You think I'm going all Catholic?* Well, all I can say is that Bernanos's grasp of the dark side of human nature is what makes his books so compelling and real. His characters pass through depression, the valley of the shadow of death, spiritual crisis, call it what you will. The nameless country priest is so badly shaken that his dark night of the soul cannot be written about. He lacks confidence, and doesn't realise the good he does simply by talking to the tormented. He knows that 'man is always at enmity with himself- a secret, sly kind of hostility', a hostility which explodes in the slippery nightmare world of Monsieur Ouine, a troubling read as I'm currently experiencing it.
There, in the work he regarded highest of all among his novels, Bernanos throws at us in a slimy, stream-of-consciousness ooze suggestions of awful depravities. The worst in The Diary of a Country Priest is, its protagonist writes,
the sin against hope - the deadliest sin, and perhaps also the most cherished, the most indulged. It takes a long time to become aware of it, and the sadness which precedes and heralds its advent is so delicious! The richest of all the devil's elixirs,his ambrosia.
One of the priest's worst moments is 'a mad rush of thoughts, words, images. In my soul, nothing. God is silent. Silence.' The link with Bergman, and above all with Winter Light, is striking (the wonderful Gunnar Björnstrand pictured below).

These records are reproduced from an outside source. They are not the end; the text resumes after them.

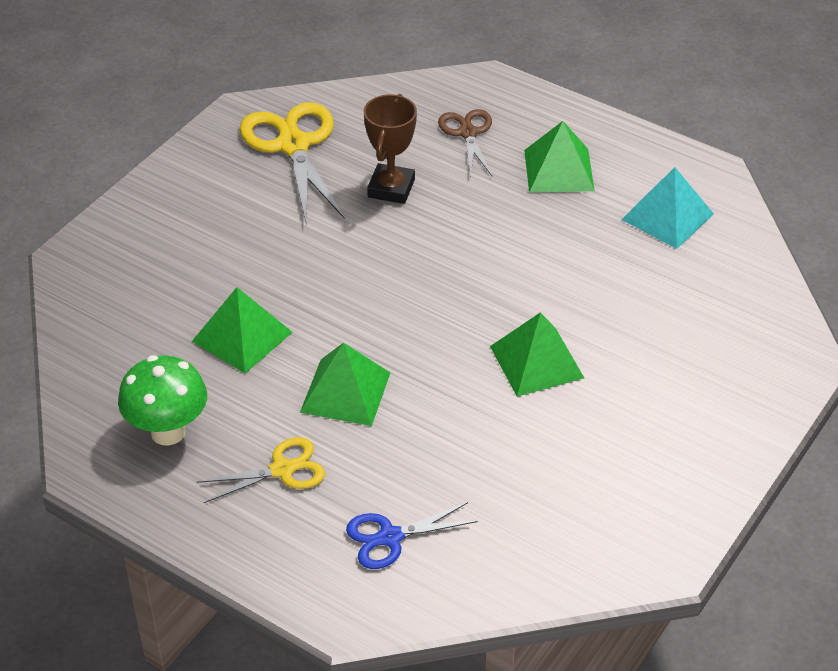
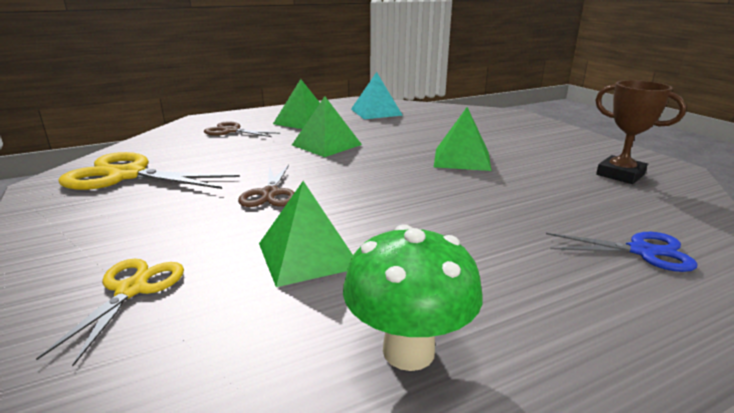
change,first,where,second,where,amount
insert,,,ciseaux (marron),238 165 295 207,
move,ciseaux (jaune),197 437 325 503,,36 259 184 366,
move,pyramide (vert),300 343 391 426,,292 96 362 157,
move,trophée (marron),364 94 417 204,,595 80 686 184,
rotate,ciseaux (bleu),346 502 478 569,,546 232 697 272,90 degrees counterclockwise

No wonder that Robert Bresson, another great filmmaker, was inspired by Bernanos to make Mouchette as well as the Diary (time I saw this again).
These great artists penetrate the darkest corners of the human psyche. By the way, the French film that eventually resulted from Dialogues used very little of Bernanos's script. Still, to judge from the cover of the book illustrated up top, it stars Jeanne Moreau, always worth seeing. Unfortunately the movie doesn't seem to be available on DVD at the moment.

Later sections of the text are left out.